Joseph Stalin, originally Ioseb Besarionis dze Jughashvili, was a Soviet revolutionary, politician and statesman who became the leader of the Soviet Union from 1924 until his death in 1953. He held power as General Secretary of the Communist Party of the Soviet Union (1922–1952) and Chairman of the Council of Ministers of the Soviet Union (1941–1953).
Initially governing the country as part of a collective leadership, he consolidated power to become an informal dictator by the 1930s. Ideologically adhering to the Leninist interpretation of Marxism, he formalised these ideas as Marxism–Leninism, while his own policies are called Stalinism.

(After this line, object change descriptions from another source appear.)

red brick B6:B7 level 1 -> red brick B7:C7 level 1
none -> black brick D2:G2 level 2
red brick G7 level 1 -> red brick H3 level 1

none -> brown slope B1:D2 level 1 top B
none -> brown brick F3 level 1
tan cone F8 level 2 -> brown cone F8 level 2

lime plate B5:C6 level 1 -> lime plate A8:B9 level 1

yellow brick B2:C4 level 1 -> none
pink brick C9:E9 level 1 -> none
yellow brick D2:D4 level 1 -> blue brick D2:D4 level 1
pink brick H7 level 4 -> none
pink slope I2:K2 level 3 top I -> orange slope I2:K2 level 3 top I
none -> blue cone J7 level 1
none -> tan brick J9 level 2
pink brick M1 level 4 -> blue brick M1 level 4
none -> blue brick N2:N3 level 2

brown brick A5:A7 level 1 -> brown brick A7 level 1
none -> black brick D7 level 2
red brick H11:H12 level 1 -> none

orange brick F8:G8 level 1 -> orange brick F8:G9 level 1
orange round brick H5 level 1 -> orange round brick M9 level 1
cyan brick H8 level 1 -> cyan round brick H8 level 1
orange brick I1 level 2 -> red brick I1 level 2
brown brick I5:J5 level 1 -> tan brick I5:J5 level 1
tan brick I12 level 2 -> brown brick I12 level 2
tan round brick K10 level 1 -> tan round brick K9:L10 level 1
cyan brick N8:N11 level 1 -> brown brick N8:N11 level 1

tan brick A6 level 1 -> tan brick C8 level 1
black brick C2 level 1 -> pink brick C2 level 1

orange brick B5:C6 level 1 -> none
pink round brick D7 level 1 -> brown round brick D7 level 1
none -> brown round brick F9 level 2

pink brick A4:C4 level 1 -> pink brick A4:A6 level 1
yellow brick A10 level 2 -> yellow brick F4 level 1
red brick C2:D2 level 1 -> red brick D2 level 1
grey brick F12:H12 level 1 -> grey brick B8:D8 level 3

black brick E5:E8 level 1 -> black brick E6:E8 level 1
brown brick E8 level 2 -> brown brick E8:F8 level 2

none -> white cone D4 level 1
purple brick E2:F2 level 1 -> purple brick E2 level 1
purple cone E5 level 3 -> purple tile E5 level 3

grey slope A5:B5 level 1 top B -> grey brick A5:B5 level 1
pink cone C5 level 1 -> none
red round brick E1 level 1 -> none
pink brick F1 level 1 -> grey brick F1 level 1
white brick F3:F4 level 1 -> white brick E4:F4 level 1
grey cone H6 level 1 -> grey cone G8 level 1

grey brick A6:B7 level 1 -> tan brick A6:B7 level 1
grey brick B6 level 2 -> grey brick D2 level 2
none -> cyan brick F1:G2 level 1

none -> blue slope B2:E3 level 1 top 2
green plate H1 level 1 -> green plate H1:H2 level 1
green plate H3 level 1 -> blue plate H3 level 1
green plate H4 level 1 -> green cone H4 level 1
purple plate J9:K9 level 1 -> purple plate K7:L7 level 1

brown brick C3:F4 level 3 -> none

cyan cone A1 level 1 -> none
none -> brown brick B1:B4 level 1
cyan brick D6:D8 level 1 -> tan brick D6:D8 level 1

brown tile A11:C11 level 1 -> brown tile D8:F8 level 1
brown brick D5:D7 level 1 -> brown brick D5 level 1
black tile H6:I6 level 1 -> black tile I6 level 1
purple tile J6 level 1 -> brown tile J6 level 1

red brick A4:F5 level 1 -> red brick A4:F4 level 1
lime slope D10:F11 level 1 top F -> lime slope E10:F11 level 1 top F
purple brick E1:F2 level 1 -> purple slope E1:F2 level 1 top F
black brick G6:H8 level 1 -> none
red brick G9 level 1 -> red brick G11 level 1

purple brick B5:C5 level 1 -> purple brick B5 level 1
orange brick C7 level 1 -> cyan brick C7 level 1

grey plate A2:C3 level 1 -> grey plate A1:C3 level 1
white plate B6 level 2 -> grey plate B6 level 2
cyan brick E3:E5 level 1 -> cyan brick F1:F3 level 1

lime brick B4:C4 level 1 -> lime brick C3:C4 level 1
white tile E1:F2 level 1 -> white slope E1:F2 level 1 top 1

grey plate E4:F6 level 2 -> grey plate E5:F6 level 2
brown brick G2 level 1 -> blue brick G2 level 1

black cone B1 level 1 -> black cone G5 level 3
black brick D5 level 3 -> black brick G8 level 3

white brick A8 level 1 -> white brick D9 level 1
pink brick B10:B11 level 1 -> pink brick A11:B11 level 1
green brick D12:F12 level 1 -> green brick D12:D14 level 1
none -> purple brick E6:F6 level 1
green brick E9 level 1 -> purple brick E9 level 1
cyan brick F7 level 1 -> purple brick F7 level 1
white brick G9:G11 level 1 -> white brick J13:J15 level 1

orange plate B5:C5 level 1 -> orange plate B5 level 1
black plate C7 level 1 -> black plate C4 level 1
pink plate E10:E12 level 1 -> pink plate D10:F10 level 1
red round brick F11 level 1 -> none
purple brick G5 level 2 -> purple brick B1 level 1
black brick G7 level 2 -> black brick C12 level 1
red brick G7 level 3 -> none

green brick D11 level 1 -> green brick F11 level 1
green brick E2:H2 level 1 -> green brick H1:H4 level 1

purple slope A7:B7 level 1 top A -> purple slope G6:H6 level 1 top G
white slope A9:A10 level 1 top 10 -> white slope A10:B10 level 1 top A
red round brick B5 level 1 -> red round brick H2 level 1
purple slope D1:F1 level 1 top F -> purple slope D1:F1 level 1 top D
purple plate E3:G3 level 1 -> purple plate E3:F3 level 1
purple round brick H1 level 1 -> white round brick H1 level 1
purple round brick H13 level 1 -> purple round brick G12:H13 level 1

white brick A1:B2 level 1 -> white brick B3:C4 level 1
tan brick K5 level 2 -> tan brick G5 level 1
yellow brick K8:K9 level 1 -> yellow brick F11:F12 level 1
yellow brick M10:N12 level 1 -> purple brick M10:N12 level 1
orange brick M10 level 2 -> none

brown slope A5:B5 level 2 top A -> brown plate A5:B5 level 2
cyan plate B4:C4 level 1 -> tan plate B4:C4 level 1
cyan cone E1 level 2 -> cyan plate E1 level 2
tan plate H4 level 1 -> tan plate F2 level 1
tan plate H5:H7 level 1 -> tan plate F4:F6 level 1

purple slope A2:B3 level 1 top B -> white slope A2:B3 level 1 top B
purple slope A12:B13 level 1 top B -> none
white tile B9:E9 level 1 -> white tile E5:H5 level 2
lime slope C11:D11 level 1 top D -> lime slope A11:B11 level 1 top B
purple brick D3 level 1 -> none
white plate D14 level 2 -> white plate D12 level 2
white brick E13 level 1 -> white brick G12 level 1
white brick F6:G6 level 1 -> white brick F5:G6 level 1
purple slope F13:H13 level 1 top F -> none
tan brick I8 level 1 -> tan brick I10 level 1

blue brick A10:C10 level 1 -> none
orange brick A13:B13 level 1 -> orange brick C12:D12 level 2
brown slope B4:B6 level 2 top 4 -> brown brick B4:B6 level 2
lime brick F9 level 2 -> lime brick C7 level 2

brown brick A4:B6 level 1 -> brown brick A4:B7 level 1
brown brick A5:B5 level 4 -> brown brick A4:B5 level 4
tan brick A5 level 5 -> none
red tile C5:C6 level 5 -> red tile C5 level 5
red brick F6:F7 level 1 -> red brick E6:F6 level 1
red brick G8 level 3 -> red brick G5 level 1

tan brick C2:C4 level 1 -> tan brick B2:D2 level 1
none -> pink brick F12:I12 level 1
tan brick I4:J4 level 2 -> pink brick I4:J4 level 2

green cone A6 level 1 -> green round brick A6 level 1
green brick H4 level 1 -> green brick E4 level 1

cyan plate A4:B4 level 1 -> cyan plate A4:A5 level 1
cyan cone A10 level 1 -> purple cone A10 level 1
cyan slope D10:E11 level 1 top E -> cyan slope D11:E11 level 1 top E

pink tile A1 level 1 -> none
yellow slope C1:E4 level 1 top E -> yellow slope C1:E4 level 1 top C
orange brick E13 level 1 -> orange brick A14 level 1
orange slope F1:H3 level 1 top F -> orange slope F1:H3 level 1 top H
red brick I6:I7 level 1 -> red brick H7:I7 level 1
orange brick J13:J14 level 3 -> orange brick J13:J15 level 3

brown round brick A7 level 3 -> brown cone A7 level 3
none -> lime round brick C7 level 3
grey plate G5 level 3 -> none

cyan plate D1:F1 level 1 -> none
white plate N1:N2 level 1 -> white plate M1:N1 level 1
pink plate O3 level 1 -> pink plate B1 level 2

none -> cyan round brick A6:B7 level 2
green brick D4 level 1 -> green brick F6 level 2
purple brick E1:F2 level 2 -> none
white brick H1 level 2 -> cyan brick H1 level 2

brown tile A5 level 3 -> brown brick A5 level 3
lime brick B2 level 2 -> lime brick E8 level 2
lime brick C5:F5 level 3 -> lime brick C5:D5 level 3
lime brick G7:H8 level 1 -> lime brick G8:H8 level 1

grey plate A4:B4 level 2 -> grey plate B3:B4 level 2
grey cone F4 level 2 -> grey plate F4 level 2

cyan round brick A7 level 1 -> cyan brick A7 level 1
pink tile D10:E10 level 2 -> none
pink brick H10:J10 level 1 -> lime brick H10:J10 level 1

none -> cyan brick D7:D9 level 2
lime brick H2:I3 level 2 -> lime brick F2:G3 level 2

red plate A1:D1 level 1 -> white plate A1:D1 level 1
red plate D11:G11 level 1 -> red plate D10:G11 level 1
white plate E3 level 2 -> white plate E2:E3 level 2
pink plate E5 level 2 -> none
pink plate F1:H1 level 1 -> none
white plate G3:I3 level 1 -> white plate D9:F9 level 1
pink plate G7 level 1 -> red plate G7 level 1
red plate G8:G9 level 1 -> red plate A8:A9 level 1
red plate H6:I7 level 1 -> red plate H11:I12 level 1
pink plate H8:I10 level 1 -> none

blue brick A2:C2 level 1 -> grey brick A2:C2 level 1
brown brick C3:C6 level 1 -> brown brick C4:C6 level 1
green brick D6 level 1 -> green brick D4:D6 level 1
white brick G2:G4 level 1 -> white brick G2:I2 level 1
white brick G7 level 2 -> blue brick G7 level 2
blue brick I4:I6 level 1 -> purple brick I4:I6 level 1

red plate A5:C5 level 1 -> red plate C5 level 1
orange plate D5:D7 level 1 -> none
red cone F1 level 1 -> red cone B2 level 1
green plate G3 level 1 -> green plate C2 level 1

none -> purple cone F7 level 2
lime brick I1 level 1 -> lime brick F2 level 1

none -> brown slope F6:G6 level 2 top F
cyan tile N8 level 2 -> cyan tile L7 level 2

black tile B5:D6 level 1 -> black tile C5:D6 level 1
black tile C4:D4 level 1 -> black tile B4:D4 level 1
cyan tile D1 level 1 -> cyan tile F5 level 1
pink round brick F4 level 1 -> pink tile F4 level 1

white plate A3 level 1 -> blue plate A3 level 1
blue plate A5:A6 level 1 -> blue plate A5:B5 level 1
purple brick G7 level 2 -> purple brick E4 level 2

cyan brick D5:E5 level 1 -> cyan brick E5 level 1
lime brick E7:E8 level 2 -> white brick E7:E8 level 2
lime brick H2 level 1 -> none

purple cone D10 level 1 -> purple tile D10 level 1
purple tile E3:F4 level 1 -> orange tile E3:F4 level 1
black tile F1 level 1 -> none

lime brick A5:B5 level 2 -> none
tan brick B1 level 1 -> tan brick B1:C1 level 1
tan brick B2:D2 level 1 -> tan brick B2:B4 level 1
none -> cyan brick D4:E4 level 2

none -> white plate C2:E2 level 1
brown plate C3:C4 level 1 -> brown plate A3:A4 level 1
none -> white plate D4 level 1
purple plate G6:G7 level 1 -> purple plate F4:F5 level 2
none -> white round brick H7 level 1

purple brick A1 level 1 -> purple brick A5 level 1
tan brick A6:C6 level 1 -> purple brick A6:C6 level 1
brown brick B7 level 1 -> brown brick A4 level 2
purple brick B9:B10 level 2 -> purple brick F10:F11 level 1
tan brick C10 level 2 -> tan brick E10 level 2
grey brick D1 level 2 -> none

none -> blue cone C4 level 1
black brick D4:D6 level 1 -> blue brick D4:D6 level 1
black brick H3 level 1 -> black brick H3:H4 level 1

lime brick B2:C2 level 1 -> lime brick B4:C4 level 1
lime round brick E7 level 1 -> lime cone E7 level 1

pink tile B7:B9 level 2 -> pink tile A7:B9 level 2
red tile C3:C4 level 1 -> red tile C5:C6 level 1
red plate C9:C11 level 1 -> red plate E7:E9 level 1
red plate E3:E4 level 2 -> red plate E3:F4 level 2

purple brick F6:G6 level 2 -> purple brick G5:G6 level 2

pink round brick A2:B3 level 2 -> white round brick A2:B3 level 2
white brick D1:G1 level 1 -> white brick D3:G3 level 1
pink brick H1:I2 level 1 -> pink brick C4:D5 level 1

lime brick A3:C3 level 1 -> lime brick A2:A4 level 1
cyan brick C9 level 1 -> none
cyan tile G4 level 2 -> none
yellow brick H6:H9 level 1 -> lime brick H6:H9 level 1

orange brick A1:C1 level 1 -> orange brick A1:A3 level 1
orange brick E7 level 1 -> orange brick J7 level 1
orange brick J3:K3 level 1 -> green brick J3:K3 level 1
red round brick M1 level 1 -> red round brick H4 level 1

Volume 9 of the collected works of Stalin deals heavily with the work of the opposition in the Comintern and Bolshevik Party including the social-democratic deviations of Trotsky and Co., the Kamenevist problems on the question of the relationship of the peasantry to the dictatorship of the proletariat, and finally the problems of the opposition's frenzied ultra-leftism leading to their break with the correct line of the Comintern on China, something that would later be mirrored by Mao Tse-Tung himself he infamously declared that: "The Chinese revolution won victory by acting contrary to Stalin’s will."
In particular, Stalin's writings on the Chinese Revolution and his report to the Seventh Enlarged Plenum of the ECCI are of great importance in the study of Leninism and the Chinese Revolution.